In any case I would not venture to speak of music; the peculiar gift which enables someone to invent it is to me the most mysterious of the processes which produce a work of art.

When they are not preoccupied with his sexual orientation, Maugham biographers deign to mention something about his tastes. In terms of music, Maugham seems to have been fan mostly of music from the Classical and Romantic periods, with occasional glimpses into Baroque or Modernism. Apparently, he was a great opera lover, with a special affinity for Wagner but by no means confined exclusively to him. Some of the most precious bits in Selina Hastings' The Secret Lives of Somerset Maugham (2009) are excerpts from his letters in which he mentions that he attended Strauss' Rosenkavalier and Verdi's Requiem. Reportedly, Maugham was a regular visitor to the Wagner festival in Bayreuth. It is tantalasing to speculate whether he attended the legendary performances under the baton of Toscanini during the 1930/31 festivals. Several generations of Wagnerians have regretted the fact that no recording, however poor, has remained.

I remember seeing somewhere - but I cannot for the life of me remember exactly where - a questionnaire filled by Maugham in which he mentiones Mozart and Wagner as his favourite composers. Mozart is an obvious choice if one seeks a broad parallel with Maugham's writing. If there is a musical equivalent of ''lucidity, simplicity and euphony'', it must be Mozart. If there ever was a composer who expressed a wider range of human emotions with fewer notes, I have yet to hear about him. Change ''words'' for ''notes'' and ''writer'' for ''composer'' and you get the best description of Maugham in one sentence I can think of.

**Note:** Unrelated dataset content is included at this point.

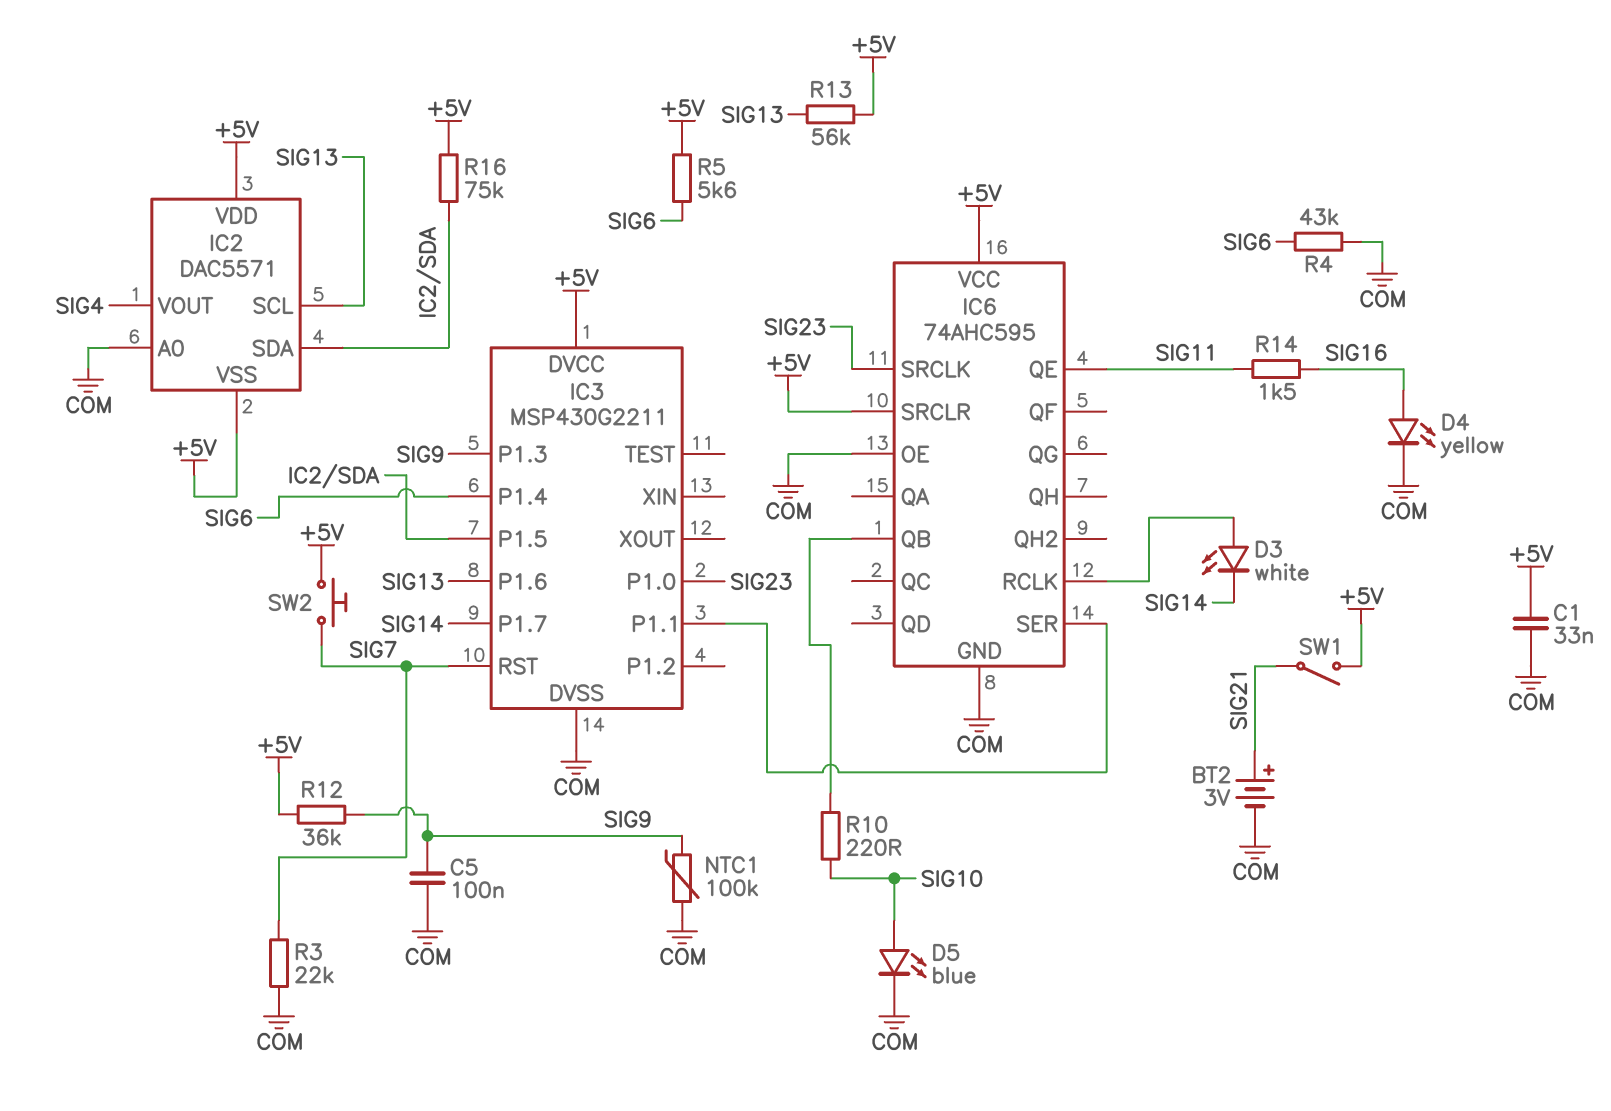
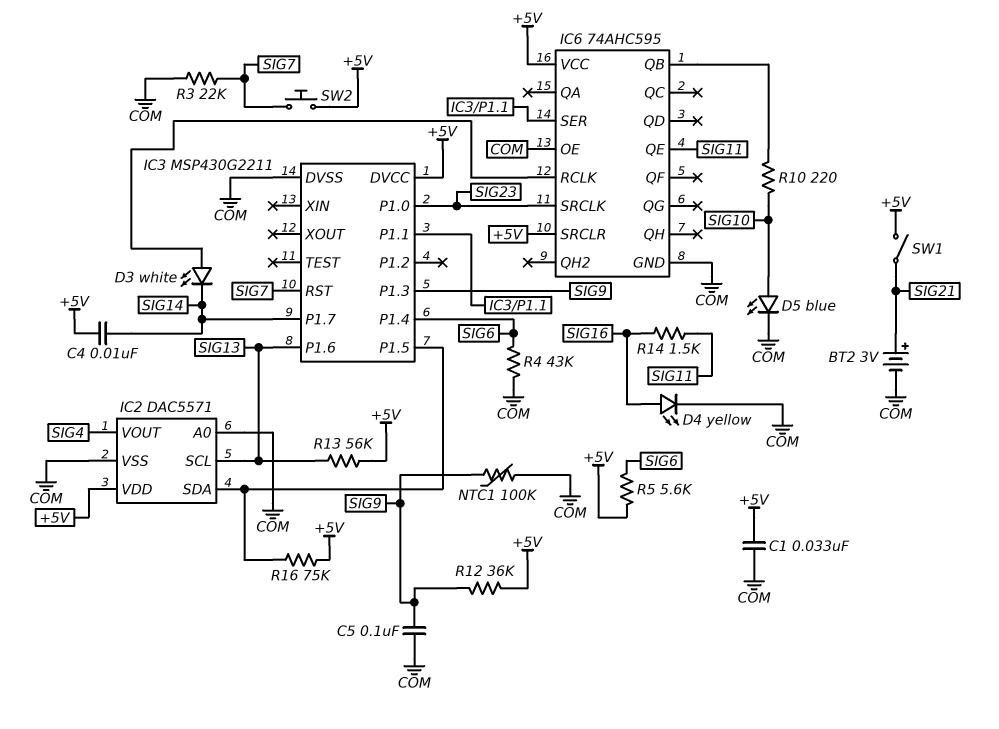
C4: none -> 10nF (+5V, SIG14)
IC2 pin VSS: +5V -> COM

Interestingly, there are very few references among Maugham's writings of Mozart. I can think of only one on prima vista, and I don't remember the exact source (will check this). Anyway, Maugham once wrote that he can get an equal amount of pleasure from an opera by Mozart as well as from one by Puccini, but it is a different kind of pleasure. It is certainly true that Mozart and Puccini are very different, but if Willie implied that Puccini's operas are inferior to Mozart's, I disagree, though he does have a point here; at any rate though, he obviously was familiar with several operas by each of these composers.

Wagner is quite another story. Here the aforementioned parallel is impossible to be established, which is no big loss since it is a very tenuous one. Wagner is an antithesis of simplicity and sometimes - when performed badly, which is often - lucidity and especially euphony are the last things one thinks of while listening. But his best creations, when performed superbly, are surely among the greatest achievements of the Western civilisation.

Perhaps, one might speculate, Maugham was attracted by the fact that Wagner was a writer. It is well known that he wrote all his libretti and in addition he wrote a huge amount of prose (non-fiction) as well. Unfortunately, Wagner was as terrible a writer as he was a great composer; the little I have tried to read of him, in English or in German, is just about unreadable. The long poems he set to music, however, are often exciting and moving, if very difficult to read in original and often scorned by the critics. Wagner, so to say, invented his own German language, a kind of ''Wagnerish''. On the other hand, what is more likely, Wagner's literary amibitions may well have had nothing to do with Maugham's affection for his music.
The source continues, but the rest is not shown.